St Patrick’s Day 2018 – activities

Venue: Five Leaves Bookshop, 14a Long Row, Nottingham NG1 2DH
Tues 6 March 7pm – 8.30pm.
Alan Bairner of Loughborough University talked on the longstanding rivalry between Celtic and Rangers football clubs, and other manifestations of sectarianism in Scottish football. Alan is Professor of Sport and Social Theory, and has written widely on sporting culture and identity. A Scotsman, he spent several years working in the North of Ireland, and is a knowledgeable and engaging speaker. All welcome.

£3, including refreshments.
This event was part of St Patrick’s Day Festival 2018.

As part of the festival, Nottingham Irish Studies Group worked with the children of Holy Cross School, Hucknall. We told the story of The Salmon of Knowledge, and the children made banners based on the story, to carry in the parade on St Patrick’s Day.

We also did storytelling in St Philip Neri School in Mansfield.

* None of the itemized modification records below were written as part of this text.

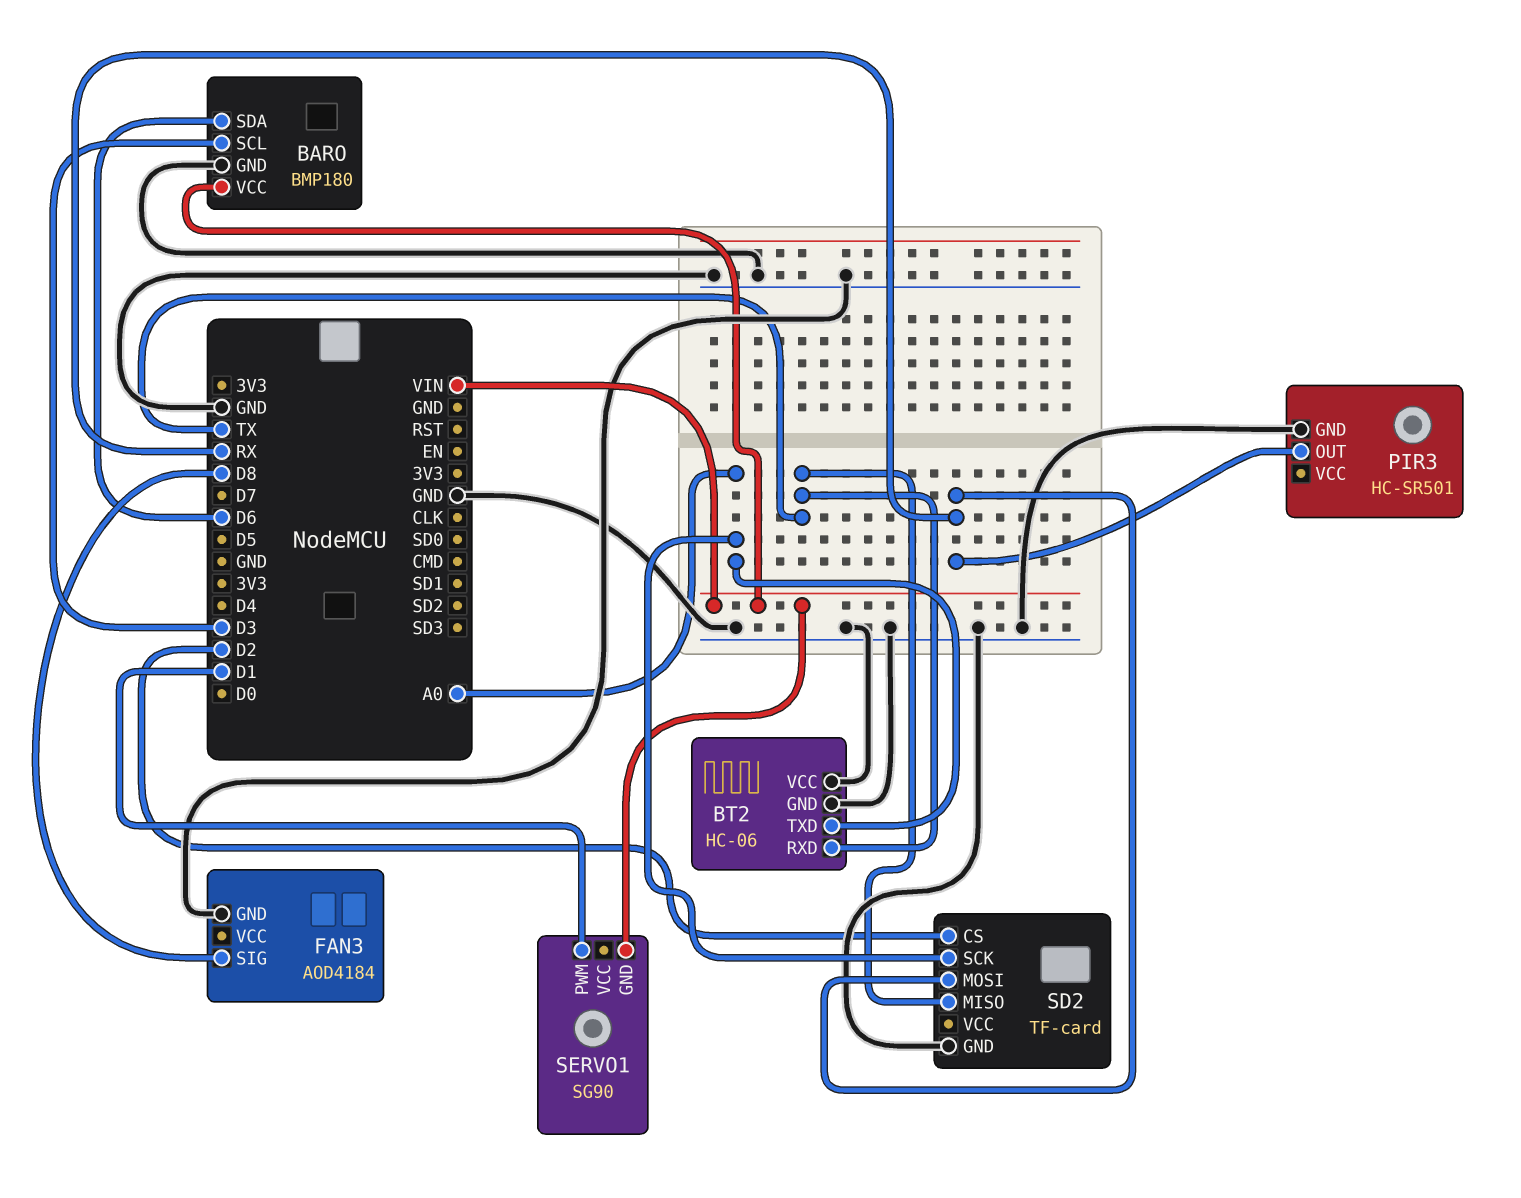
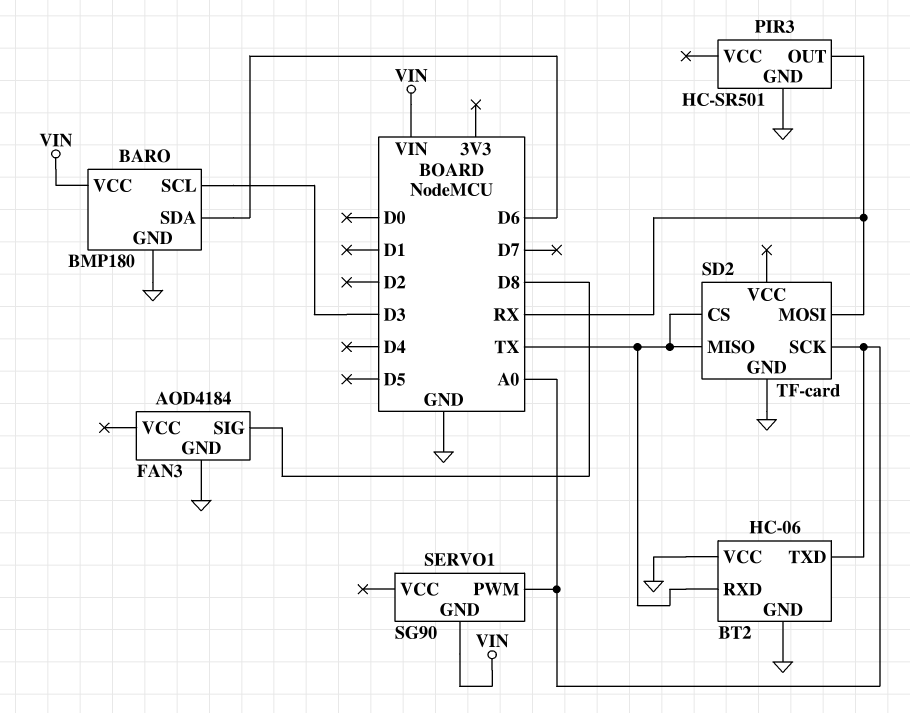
SD2 pin CS: D2 -> TX
SERVO1 pin PWM: D1 -> A0

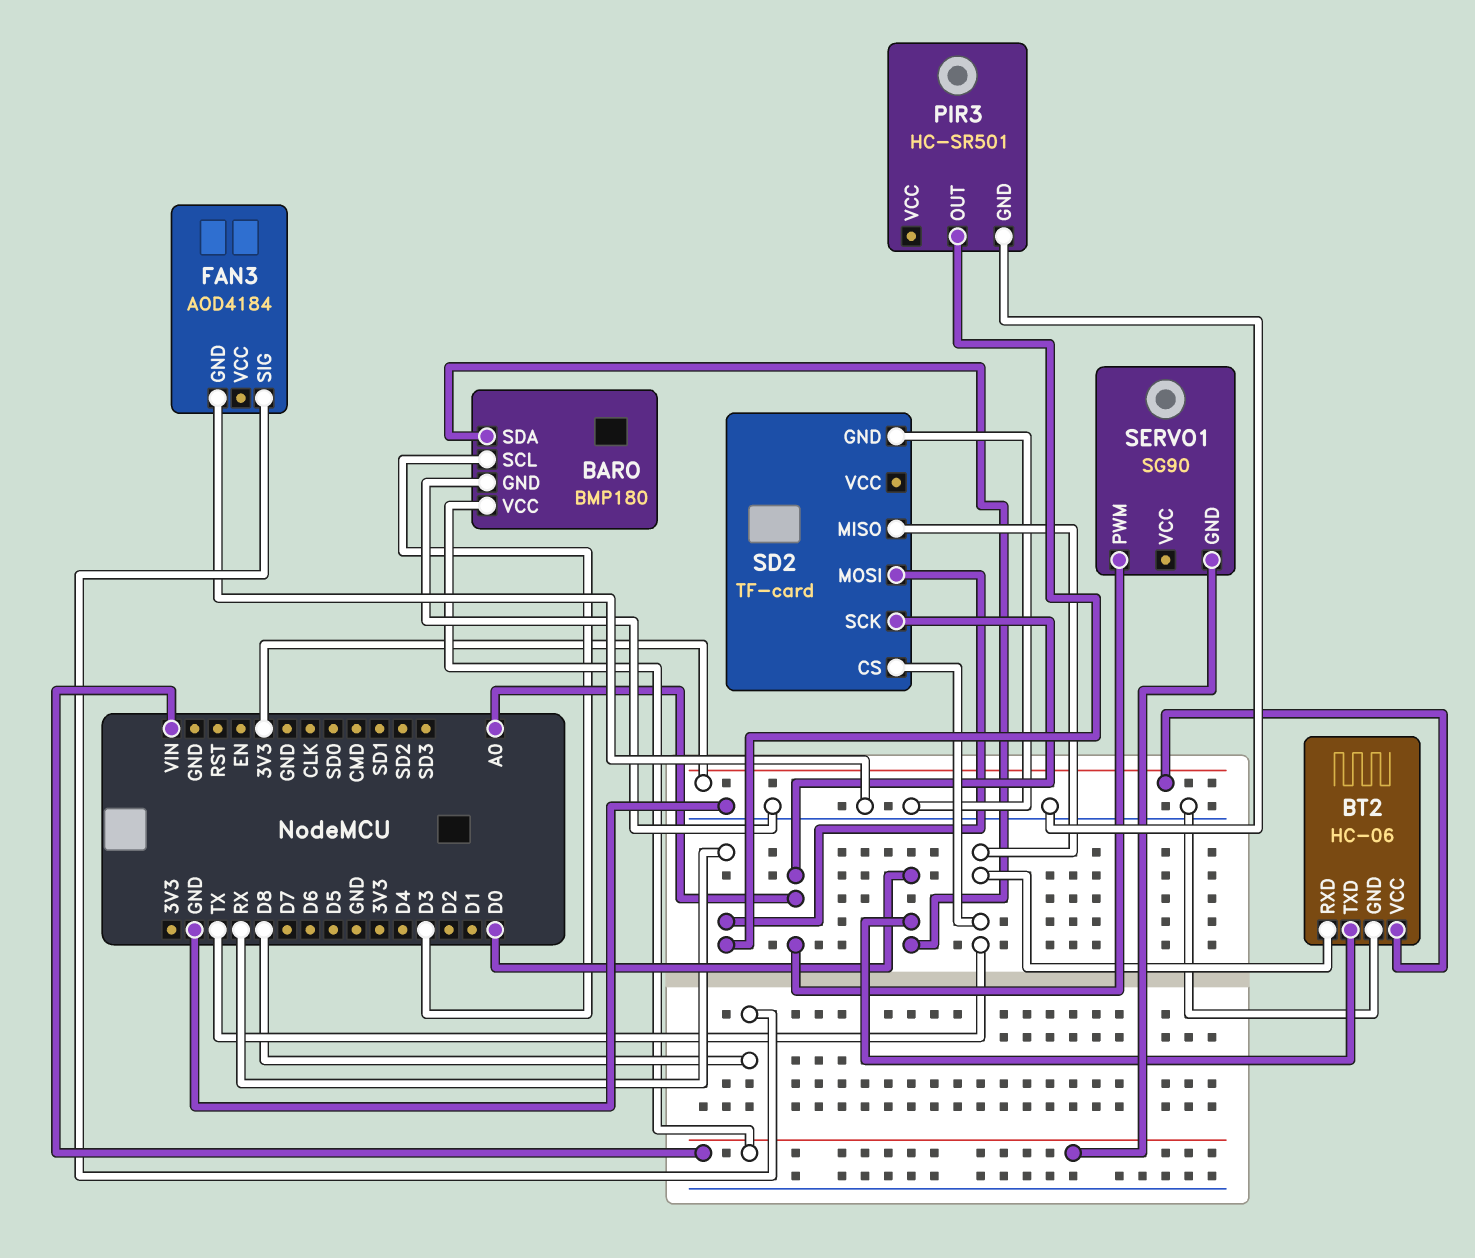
BARO pin SDA: D6 -> D0
BT2 pin TXD: A0 -> D0
BT2 pin VCC: GND -> 3V3

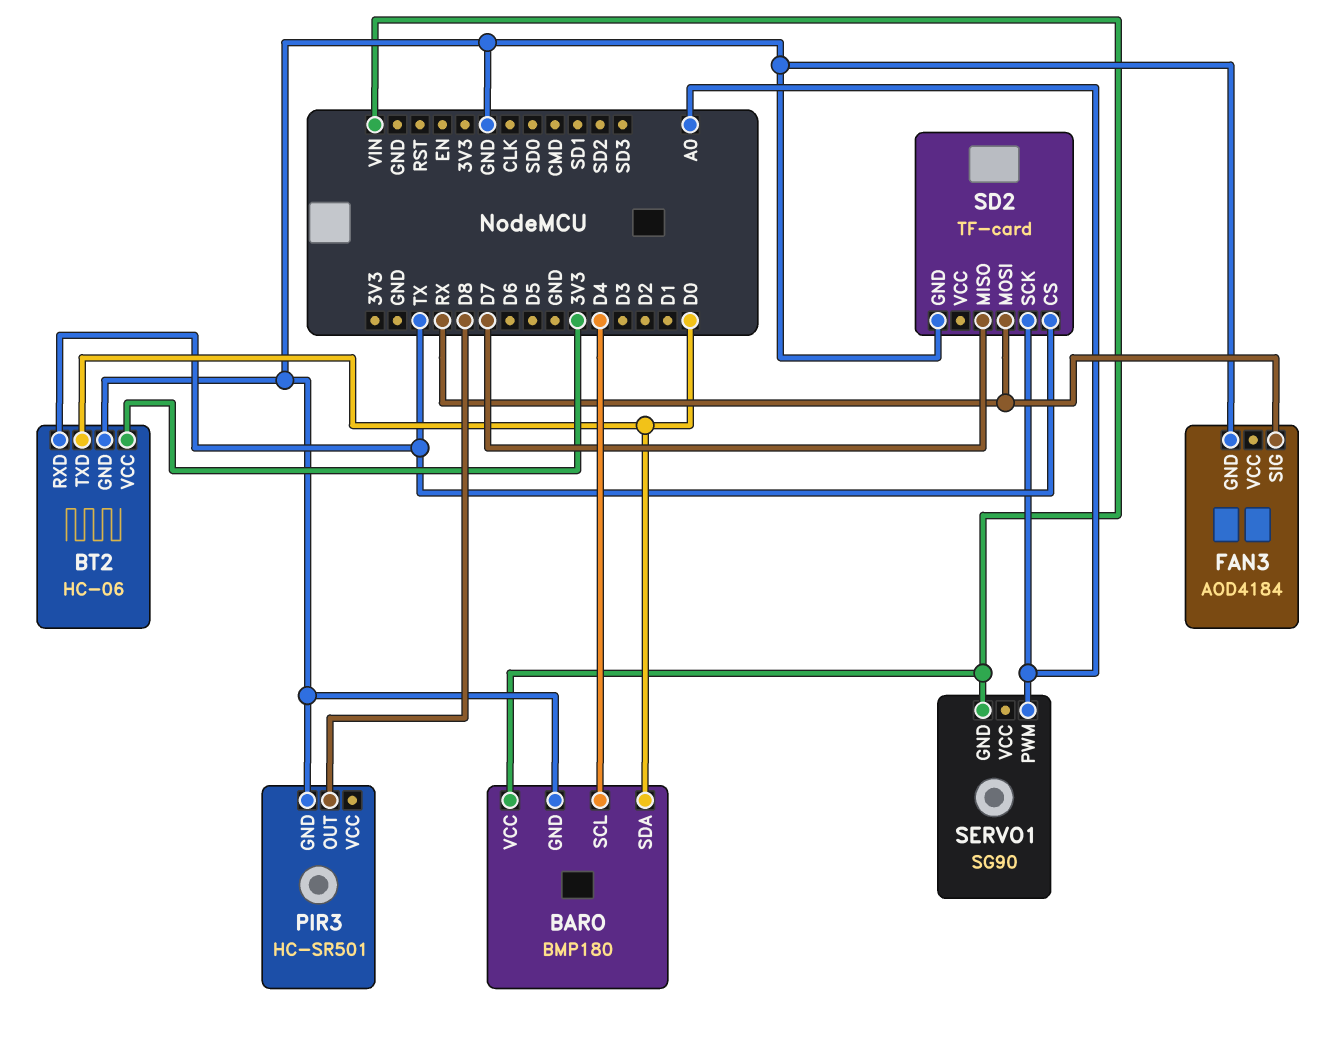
BARO pin SCL: D3 -> D4
FAN3 pin SIG: D8 -> RX
PIR3 pin OUT: RX -> D8
SD2 pin MISO: TX -> D7

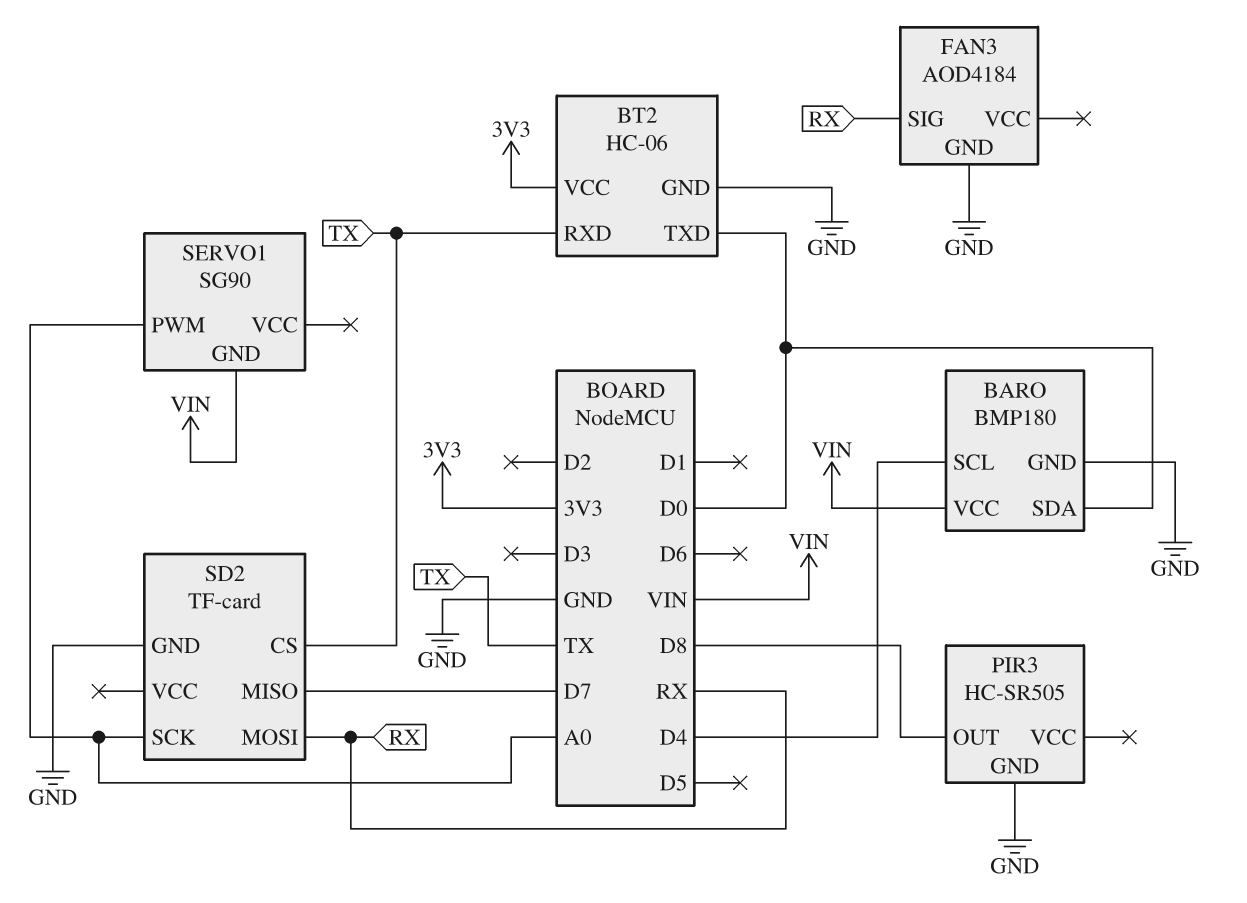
PIR3: HC-SR501 -> HC-SR505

Adults were not forgotten, as we told the tale of the King with Horse’s Ears at Beeston Tales. On the Open Day at Nottingham Women’s Centre, we told a selection of stories about remarkable women in Irish legends. 
——————
On Wednesday 7th March, Deirdre O’Byrne gave a talk for Birmingham Irish Heritage Group, on Irish Famine immigrants using the British Welfare system.

 

Vagrant Irish Storytelling

“Christmas at the Workhouse event” @ Southwell
Spent the weekend of Sat 2nd & Sun 3rd December in character as a vagrant immigrant from Ireland. My character was a storyteller who was forced to leave home because of the famine. I was dressed in ragged clothes and told old Irish legends, interspersed with snippets of factual information, telling people a little about the history of the 1840s and Irish emigration to England. There are lots of parallels with current immigration and refugee stories.